Sweeney: The concept stemmed from loneliness. As a gay man, yes, it gets better, but that doesn’t mean it gets great. Dating is hard. And queer folk have fewer potential soul mates. (I did the math.) Straight Up evolved from there. “OCD gay guy meets struggling actress” is the elevator pitch, but of course his sexuality is not that simple. I think some might take offense because I don’t explicitly label Todd as demiromantic or aesexual or anything by the film’s end, which I empathize with given the severe lack of ace representation, but as a filmmaker I was less interested in concretizing his sexual identity (because labels can fluctuate) than I was in exploring two very specific lonely souls who find intimacy and safety in each amid their respective journeys. People tend to focus on Todd because he’s flashier, but Rory is really the one who experiences the most growth in terms of her sexuality arc. Katie Findlay describes Straight Up as a love letter to the in-betweens, which is better than anything I’ve come up with.

Filmmaker: Tell us a little bit about what led you to this film as a filmmaker? How did you get the movie made, and what role did your shorts play in your film education?

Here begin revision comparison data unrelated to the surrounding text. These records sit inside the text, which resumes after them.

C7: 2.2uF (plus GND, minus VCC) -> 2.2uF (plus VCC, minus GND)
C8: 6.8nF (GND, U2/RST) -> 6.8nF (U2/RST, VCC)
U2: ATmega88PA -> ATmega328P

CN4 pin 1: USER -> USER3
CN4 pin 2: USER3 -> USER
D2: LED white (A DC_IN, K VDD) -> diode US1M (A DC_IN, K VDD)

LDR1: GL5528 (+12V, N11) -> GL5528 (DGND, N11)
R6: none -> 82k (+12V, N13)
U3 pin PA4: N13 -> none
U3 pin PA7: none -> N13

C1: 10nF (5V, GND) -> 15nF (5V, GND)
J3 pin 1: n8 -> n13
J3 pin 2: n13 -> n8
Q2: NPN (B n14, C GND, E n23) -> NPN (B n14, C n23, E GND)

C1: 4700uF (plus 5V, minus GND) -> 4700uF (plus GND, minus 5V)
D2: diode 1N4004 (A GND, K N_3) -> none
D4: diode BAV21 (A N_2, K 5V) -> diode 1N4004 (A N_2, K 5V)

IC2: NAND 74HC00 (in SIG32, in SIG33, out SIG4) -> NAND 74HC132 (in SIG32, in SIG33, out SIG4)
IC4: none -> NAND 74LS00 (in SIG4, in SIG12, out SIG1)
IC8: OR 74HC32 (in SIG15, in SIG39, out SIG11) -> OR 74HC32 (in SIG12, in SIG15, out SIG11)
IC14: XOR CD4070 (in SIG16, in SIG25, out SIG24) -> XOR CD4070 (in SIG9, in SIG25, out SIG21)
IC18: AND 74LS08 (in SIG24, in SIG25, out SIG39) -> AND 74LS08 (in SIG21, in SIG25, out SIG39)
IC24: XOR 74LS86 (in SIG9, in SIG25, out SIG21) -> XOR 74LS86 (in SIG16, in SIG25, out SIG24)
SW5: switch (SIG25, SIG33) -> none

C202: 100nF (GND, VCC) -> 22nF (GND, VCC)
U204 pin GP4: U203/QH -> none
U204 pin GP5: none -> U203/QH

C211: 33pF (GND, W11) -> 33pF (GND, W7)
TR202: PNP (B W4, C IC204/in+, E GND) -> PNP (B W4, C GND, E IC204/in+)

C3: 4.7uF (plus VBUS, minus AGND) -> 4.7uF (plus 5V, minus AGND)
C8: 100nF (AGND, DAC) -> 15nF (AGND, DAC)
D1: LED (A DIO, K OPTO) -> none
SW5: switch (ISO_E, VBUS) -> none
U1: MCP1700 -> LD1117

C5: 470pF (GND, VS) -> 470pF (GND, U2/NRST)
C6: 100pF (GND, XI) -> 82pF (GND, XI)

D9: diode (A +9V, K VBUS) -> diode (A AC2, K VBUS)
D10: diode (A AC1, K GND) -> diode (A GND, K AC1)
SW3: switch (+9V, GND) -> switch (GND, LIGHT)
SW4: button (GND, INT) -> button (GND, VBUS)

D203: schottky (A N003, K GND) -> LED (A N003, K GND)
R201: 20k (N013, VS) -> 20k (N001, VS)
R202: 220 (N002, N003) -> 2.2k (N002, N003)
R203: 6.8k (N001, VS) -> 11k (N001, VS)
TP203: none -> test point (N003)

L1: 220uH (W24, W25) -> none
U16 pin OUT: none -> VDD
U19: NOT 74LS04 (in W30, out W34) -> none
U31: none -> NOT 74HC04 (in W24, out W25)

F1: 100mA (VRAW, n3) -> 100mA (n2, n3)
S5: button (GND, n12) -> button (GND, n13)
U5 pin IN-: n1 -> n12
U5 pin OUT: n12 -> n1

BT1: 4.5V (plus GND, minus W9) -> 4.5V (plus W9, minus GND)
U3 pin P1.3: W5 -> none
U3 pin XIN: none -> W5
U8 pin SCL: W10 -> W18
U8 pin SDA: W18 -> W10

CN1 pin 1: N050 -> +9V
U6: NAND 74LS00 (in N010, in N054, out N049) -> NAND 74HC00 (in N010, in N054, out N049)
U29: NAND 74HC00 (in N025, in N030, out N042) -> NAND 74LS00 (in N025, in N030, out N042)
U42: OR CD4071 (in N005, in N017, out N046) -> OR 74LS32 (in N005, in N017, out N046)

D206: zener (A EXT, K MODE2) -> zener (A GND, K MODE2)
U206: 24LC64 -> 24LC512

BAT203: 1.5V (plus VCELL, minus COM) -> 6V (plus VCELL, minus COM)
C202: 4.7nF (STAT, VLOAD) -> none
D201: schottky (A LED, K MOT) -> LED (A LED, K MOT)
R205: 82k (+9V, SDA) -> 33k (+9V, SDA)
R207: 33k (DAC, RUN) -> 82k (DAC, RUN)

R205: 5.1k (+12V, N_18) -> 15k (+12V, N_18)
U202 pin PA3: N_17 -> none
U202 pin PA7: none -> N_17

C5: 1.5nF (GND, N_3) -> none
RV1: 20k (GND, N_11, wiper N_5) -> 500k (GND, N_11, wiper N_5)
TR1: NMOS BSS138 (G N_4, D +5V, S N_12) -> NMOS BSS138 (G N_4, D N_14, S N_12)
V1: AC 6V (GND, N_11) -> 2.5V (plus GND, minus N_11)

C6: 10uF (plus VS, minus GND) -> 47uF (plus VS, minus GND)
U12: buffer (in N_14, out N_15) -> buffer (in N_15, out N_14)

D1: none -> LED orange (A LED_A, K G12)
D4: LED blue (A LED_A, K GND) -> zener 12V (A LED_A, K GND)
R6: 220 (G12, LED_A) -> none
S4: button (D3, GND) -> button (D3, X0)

Sweeney: In 2015, I directed a proof of concept [for Fox Digital] entitled Normal Doors based on the Straight Up script. [Fox Digital and I] parted ways because they wanted to cast influencers and I did not. And for the next three years, every year was the year I would finally make my movie. I always felt like I was putting my life on hold. It was an unhealthy obsession, but I got it done. Eventually. Like most indies, Straight Up happened via a combination of luck, privilege, talented friends and sheer force of will. Also crowdfunding. We filmed at 20 locations in 18 days of principal (plus two days of pickups) with a budget under 250K. That shouldn’t be possible, and it’s certainly not sustainable, but it was the only way. I self-produced a bunch of scrappy shorts in the years I didn’t film Straight Up to keep myself from going crazy. That training was instrumental. I was so used to being my own AD and shooting eight pages in a day and finding locations on AirBnB. It’s far from ideal, but I do think learning how to do everything inspires clarity of vision.

Filmmaker: Finally, what’s an unexpected influence on this film?

Sweeney: Maybe Pavel Pawlikowski, or Kogonada’s Columbus.